Jim emphasizes periodization more than any other judo coach I know. Maybe it's because he's always liked power lifting, where periodization is a very familiar concept.
Maybe this is because many coaches are uncomfortable when their athletes have down periods or are "in a slump". That's what we're supposed to be trying to prevent, right?
Or maybe it is that judo coaches are often not familiar with the concept of periodization. So many of the judo coaches I know teach exactly as how they were taught. In fact, when I have made suggestions to coaches I've often been told,
"This is the way we were taught."
Well, I don't know about you, but the word "periodization" never came up when I was learning judo as a young person. The closest I ever came to it was some coaches (not all), who would encourage their players to cut back the week or so before a tournament. On the other hand, there were coaches who pushed their players as hard as they could right up to the day before they fought, to make them tough.
This article, from Medicine and Sport Science, summed up the reasoning behind periodization well. They noted that trainers working with some of the greatest athletes in the world found that no matter how fit an athlete was they couldn't just train harder and harder forever.
There are two main points you should know about periodization.
- Periodization is breaking down your training into segments.
- Periodization accepts the fact that you will have peaks and valleys in your performance and makes a deliberate effort to time those peaks to coincide with the one or two most important competitions each year.
Pre-season you increase your workload to improve cardiovascular condition. Your weight workouts should include more repetitions. Your running should include more long distance - not more than one or two miles, though. You're not training for a marathon. Judo matches are under eight minutes at the most. This is when your judo training should include more sessions when you stay out and do randori for several rounds in a row.
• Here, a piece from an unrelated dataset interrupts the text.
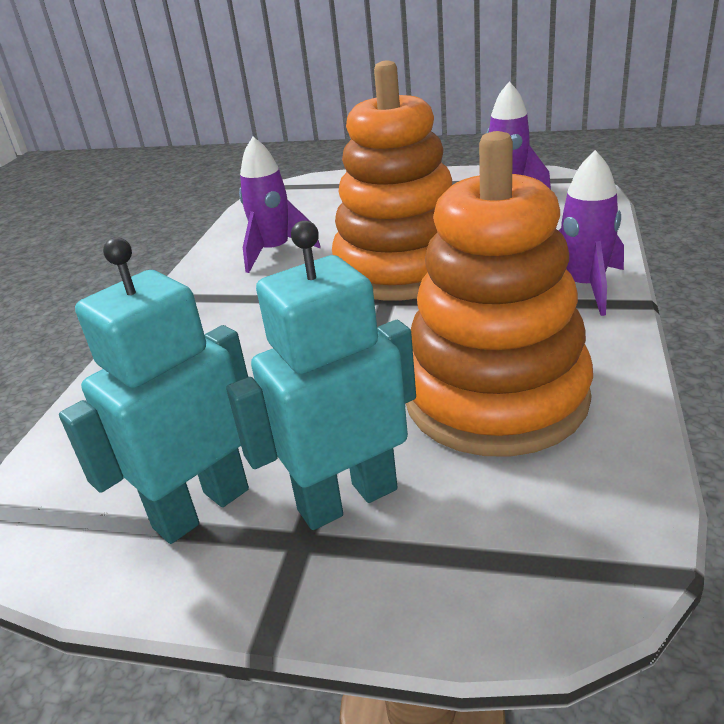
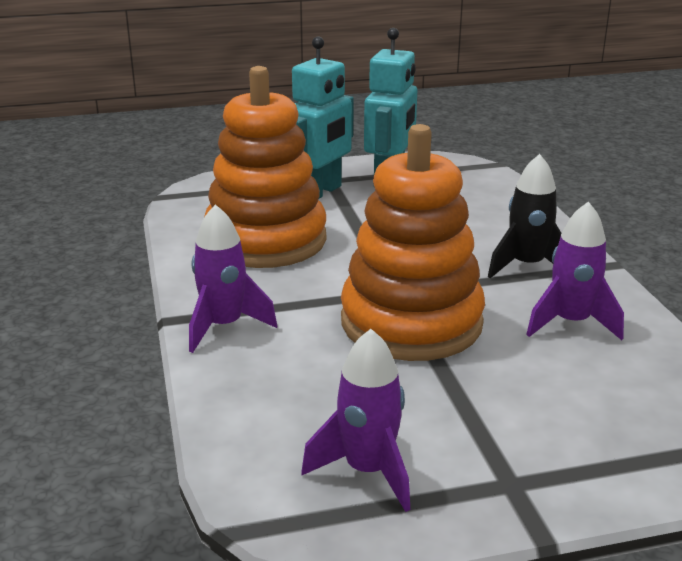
camera: 150 degrees right, 5 degrees down
(232, 306) = (527, 266): none -> black rocket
In-season you try to maintain as much of the strength and power you have gained. Now you are focused on your upcoming competition. If you have done the first two segments correctly, you are at your peak for both physical strength and endurance. So, the amount of weight you lifted, the times for your sprints, the number of throws or turnovers in a minute kept going up in the first segment. In the second segment, your number of repetitions, number of sprints went up. Or maybe you did the same number of sprints but after having run a mile or two first. The number of rounds of randori you did a night increased. In the third segment, you stay at those levels.
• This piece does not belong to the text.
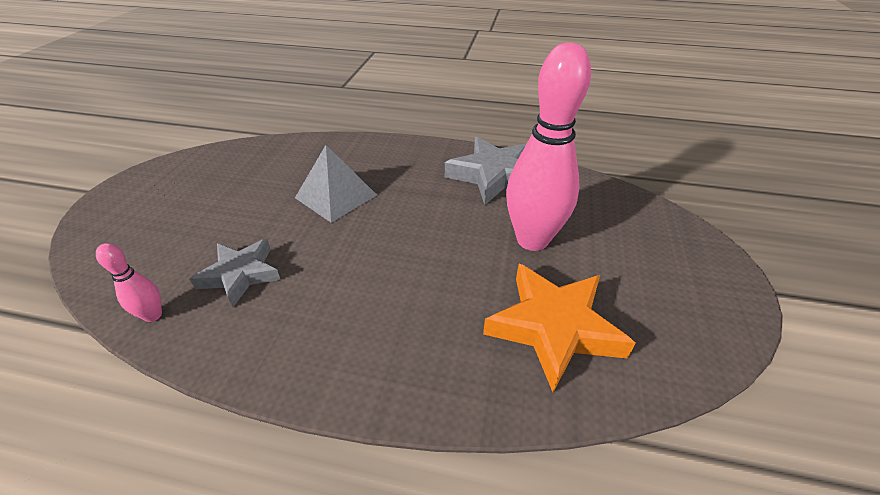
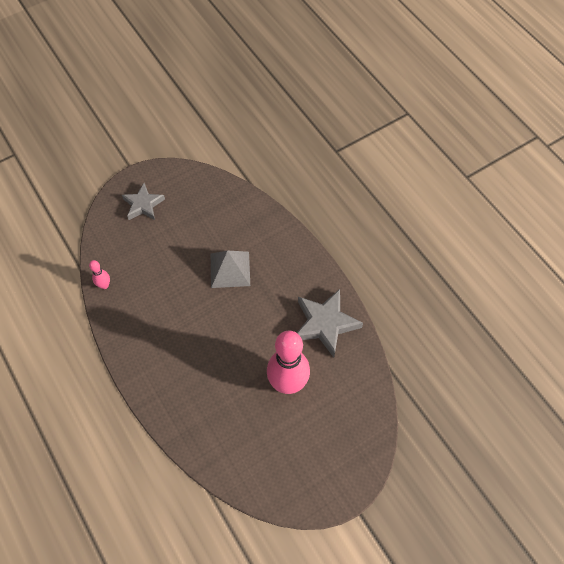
camera: 45 degrees right, 20 degrees up
(241, 274) = (149, 289): grey star -> grey star (143, 205)
(553, 327) = (238, 432): orange star -> none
The week or so before your competition, you cut back. You let every little minor injury heal up. You get your weight down. And here a funny thing happens. For months, your body has been on an upward trend. You have gotten used to that level of exercise. By the day of the tournament, you have all of that pent-up energy and should be ready to perform at your peak.
Oh, and did I mention that after that you'll probably suck for a while? That's the valley part of it. The worst is when you do phenomenally great at a tournament, win some major event and come back home where everyone wants to work out with you because you have just won the gold medal in the Tournament of Greatness - and you suck and the eight-year-old orange belts in your club are foot-sweeping you.
Seriously, though, get over it. I mean, who would you rather beat, that person in the finals or the eight-year-olds ? Besides if it really bothers you that much, you can always lie and say they didn't foot sweep you. It's not like anyone is going to believe you over them, because hey, they're like, eight.